Private Mortgage Insurance is a requirement for most, if not all, loans where the borrower has a mortgage more than 80% the value of the home.  If you are purchasing a home and put less than a 20% down payment PMI will be required.  Likewise if you are refinancing your home and the new loan amount exceeds 80% the appraised value PMI will be required.

PMI protects the lender on “risky” loans in case you as the borrower default.

So what is in it for me?

Good question.  The answer… not much other than the ability to borrow over 80% or have less than a 20% down payment.  Many people do not have enough money saved to put 20% down on a home; therefore PMI may be your only option.

How long will PMI last?

PMI is not good for the life of your loan.  Two factors that naturally occur help reduce the time you are required to pay mortgage insurance.
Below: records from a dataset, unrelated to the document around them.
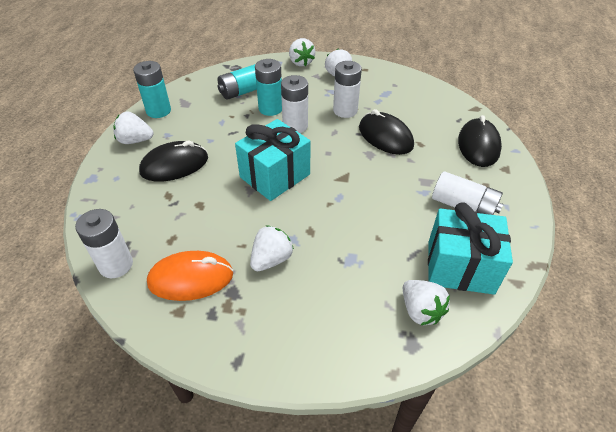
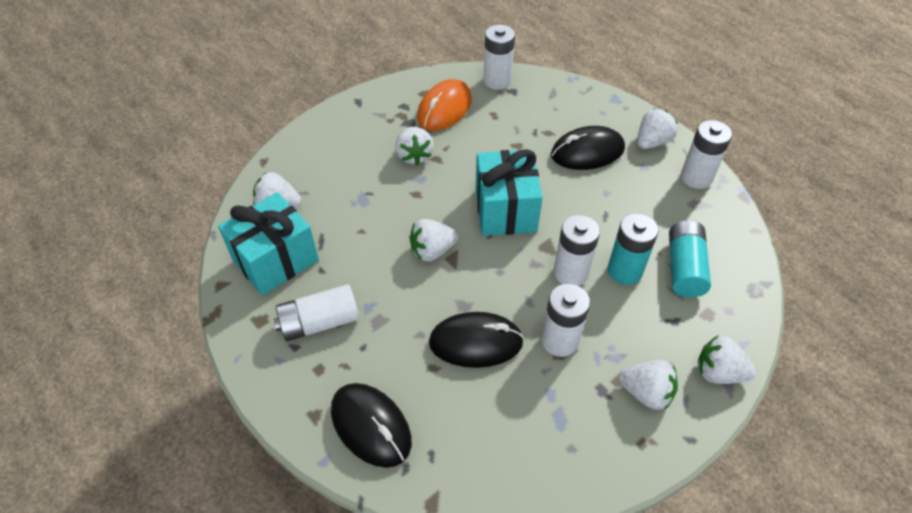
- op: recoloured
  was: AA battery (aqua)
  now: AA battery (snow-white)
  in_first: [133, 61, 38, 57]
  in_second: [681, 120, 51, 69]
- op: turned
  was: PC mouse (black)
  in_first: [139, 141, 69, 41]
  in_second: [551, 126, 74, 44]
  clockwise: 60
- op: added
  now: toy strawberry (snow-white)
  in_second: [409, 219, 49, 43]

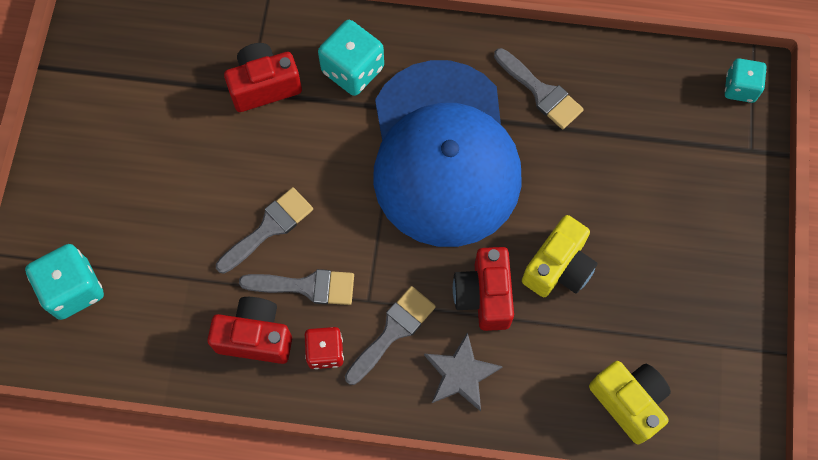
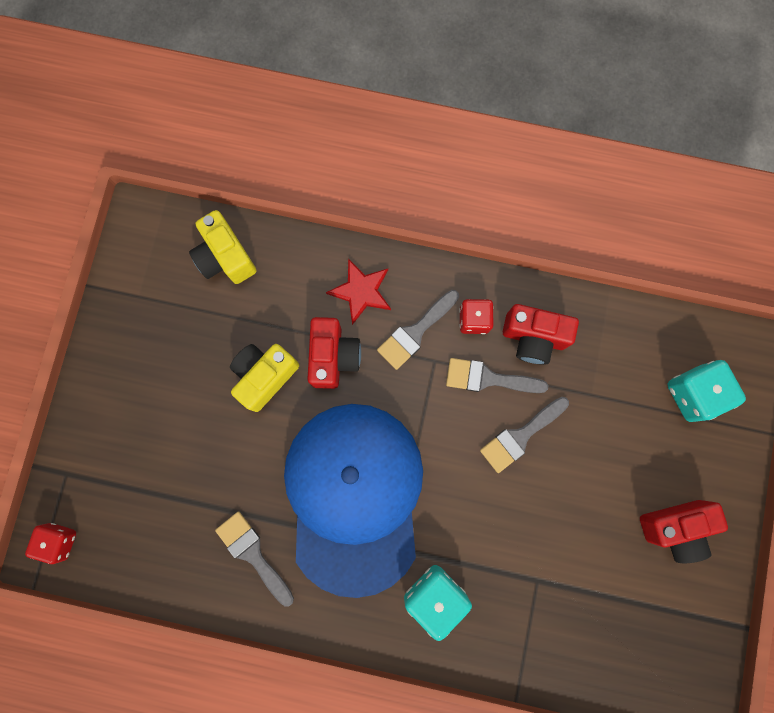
- op: moved
  was: photo camera (crimson)
  in_first: [224, 43, 78, 69]
  in_second: [640, 500, 88, 63]
- op: recoloured
  was: die (aqua)
  now: die (crimson)
  in_first: [725, 58, 42, 45]
  in_second: [25, 523, 51, 41]
- op: recoloured
  was: star (grey)
  now: star (crimson)
  in_first: [424, 332, 79, 79]
  in_second: [326, 259, 65, 66]

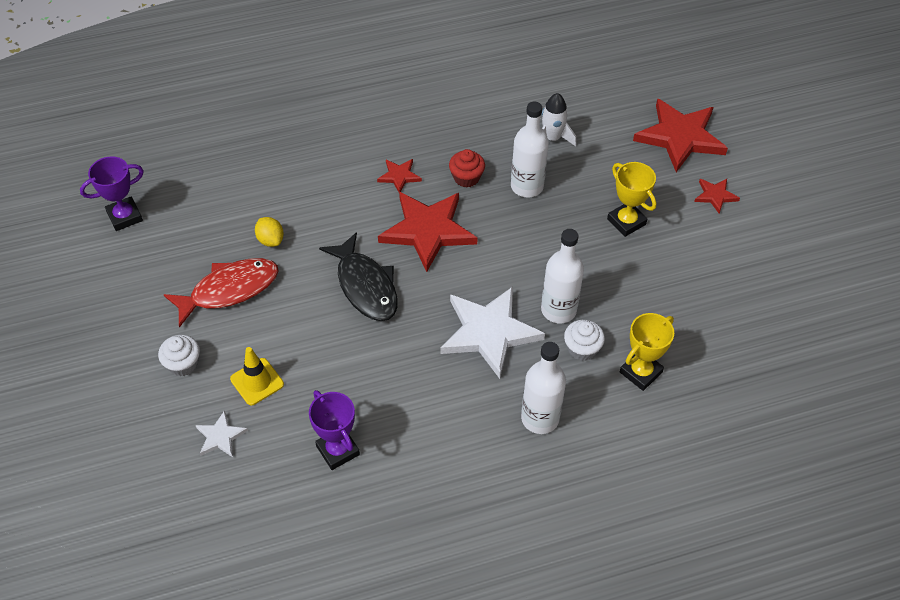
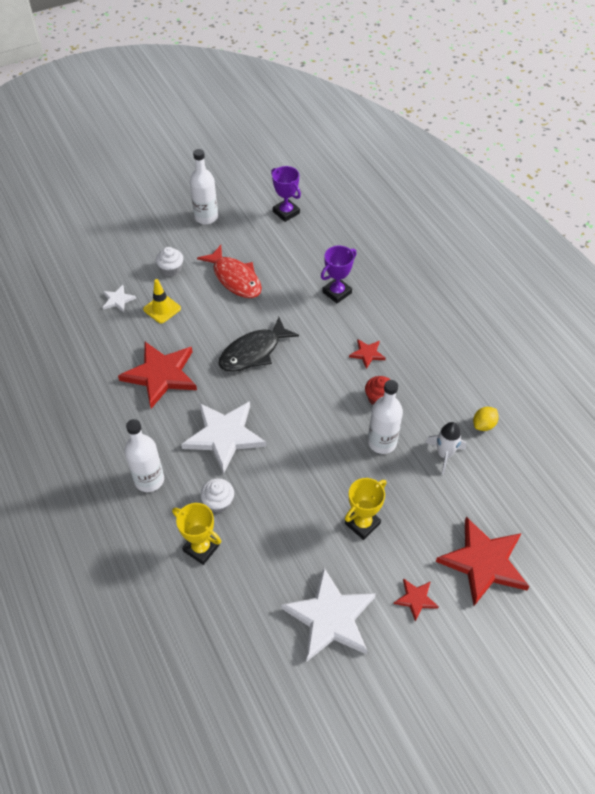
- op: moved
  was: star (crimson)
  in_first: [378, 192, 99, 80]
  in_second: [118, 342, 79, 67]
- op: moved
  was: lemon (yellow)
  in_first: [255, 217, 29, 30]
  in_second: [473, 407, 26, 24]
- op: moved
  was: flask (snow-white)
  in_first: [541, 229, 43, 94]
  in_second: [190, 149, 28, 75]
- op: moved
  was: award cup (purple)
  in_first: [309, 390, 51, 80]
  in_second: [321, 246, 36, 57]
- op: added
  now: star (snow-white)
  in_second: [281, 568, 95, 93]

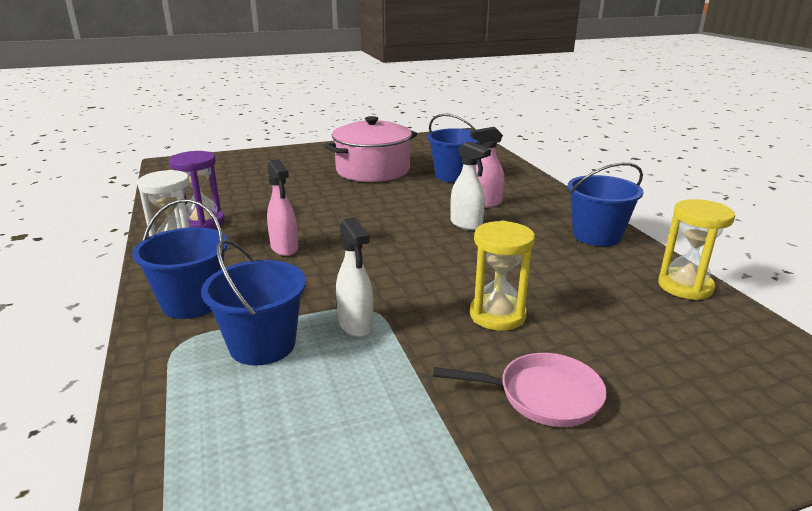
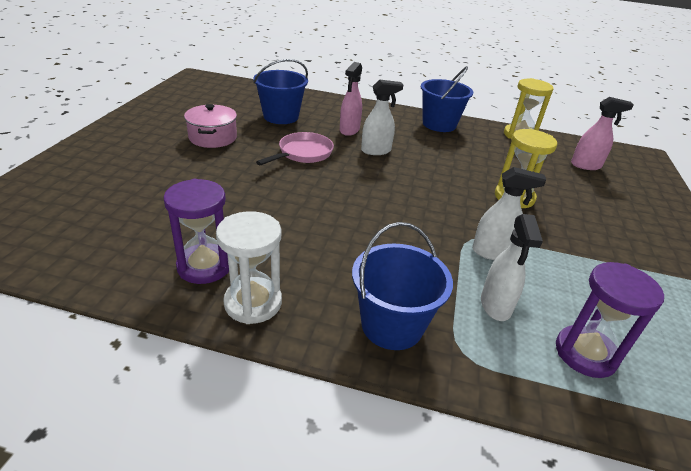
- op: resized
  was: stockpot (rosy)
  in_first: [324, 116, 93, 66]
  in_second: [184, 104, 53, 44]
  ratio: 0.6
- op: moved
  was: spray bottle (rosy)
  in_first: [267, 159, 31, 97]
  in_second: [571, 97, 63, 73]
- op: replaced
  was: bucket (blue)
  now: spray bottle (snow-white)
  in_first: [201, 239, 105, 127]
  in_second: [481, 214, 62, 107]
- op: moved
  was: skillet (rosy)
  in_first: [433, 353, 174, 74]
  in_second: [256, 132, 78, 33]
- op: added
  now: sandglass (purple)
  in_second: [556, 262, 108, 116]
These factors are making your monthly payments and appreciation of your home.  You can request your PMI be canceled when your mortgage equals 80% or less of the original purchase price or appraised value of your home at the time the loan was obtained, whichever value is less.

Good payment history for the previous 12 months is often required to drop PMI at 80% LTV (loan to value).  Once your LTV equals 78% your lender is required by law to automatically remove the PMI.  If you are delinquent during this time PMI will not be removed until your loan is current.

Finally, if neither option above is reached by the time the loan reaches the midpoint of its term PMI will be automatically canceled.  For example if you have a 30 year loan with 360 payments once the 180th payment is made PMI must be canceled, provided you are current on your payments.

Can I avoid PMI without a 20% down payment?

Some lenders offer 2nd mortgage plans to avoid PMI.  Commonly known as an 80-10-10 loan, in this scenario you borrow a first loan of 80% (no PMI because it is 80%), second loan of 10% and a 10% down payment.  Although you avoid private mortgage insurance you have the risk of a high interest rate 2nd mortgage.  2nd Mortgages are often times adjustable rate mortgages, or even have a balloon payment at some point in the loan.

In conclusion.

Ideally you would like to have 20% down payment so you can avoid PMI altogether.  If you do not have that large of a down payment you will be required to carry PMI for a portion of your loan.  Be sure to keep a close eye on the value of your home and the amount you have paid your mortgage down so you can cancel the mortgage insurance at any time.